When you been doing so much tweaking BTW? It should indexed against boost anyway, so the 3bar should do it.

Just as a thought, but the Lucas injection models had a higher than normal (2.8bar) I think FPR rather than the standard T16 Bosch 2.5bar.

Also, I think the standard ECU can't handle the bigger injectors with out having it's chip changed.

I think Maptun used to do stuff for the older cars, or Abbott/TrentSaab may know something about this (although Abbott like the throw away the APC and use an MBC (silly people)). Not sure if Partsforsaabs can get BSR stuff for the T16.

Reply to
Sleeker GT Phwoar

Hi Carl, had a couple of weeks off work sick with instructions from the doc to do something totally non-work related, so been doing some fiddling and tweaking. Car was dead a couple of weeks ago, but my diesel passat had some sort of electrical death and mini-fire behind the dash, so I had to get the Saab going again anyway. Fitted a replacement dizzy and fuel pump and away it went.

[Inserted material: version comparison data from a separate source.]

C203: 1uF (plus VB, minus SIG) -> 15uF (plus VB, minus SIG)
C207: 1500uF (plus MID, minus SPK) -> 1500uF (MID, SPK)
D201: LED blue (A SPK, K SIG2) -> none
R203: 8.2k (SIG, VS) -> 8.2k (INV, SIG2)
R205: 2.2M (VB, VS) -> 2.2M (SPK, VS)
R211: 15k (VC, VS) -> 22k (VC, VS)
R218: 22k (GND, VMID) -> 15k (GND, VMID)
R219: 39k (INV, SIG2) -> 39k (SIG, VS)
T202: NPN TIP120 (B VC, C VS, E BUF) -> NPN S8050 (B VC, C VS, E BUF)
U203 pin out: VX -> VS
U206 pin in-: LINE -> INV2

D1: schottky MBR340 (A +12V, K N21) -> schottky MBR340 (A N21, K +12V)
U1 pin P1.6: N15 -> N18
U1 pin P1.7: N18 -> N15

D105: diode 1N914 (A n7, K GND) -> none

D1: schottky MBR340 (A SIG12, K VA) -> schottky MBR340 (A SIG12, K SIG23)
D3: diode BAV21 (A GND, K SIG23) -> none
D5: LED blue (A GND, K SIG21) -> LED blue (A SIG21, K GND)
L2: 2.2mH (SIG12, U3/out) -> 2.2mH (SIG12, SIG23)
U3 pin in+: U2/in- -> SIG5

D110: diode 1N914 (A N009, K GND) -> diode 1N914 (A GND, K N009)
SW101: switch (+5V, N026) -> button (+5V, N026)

Already had the injectors as I ordered them last year for the 1st T16 I had. The APC was easy to do, I followed the instructions on 900aero.com, bought the right resistors for 6p each from Maplins and 10 mins with a soldering iron. The dump valve I got with a T16 throttle body I got for £15. Well, I wasn't about to mention what it was, was I??? :-)

Car runs fine with the 2.5 bar reg providing you don't drive like you just nicked it. If you do, blah blah blah

Having just re-read 900.aero.com, and wondering why I didn't spot this before, it says that larger injectors with the standard fuel chip and 3.0bar regulator will cause rich running at idle and low revs. Duh! So, yes, you are spot on. Thanks!!!! I'll have to look into that next I suppose.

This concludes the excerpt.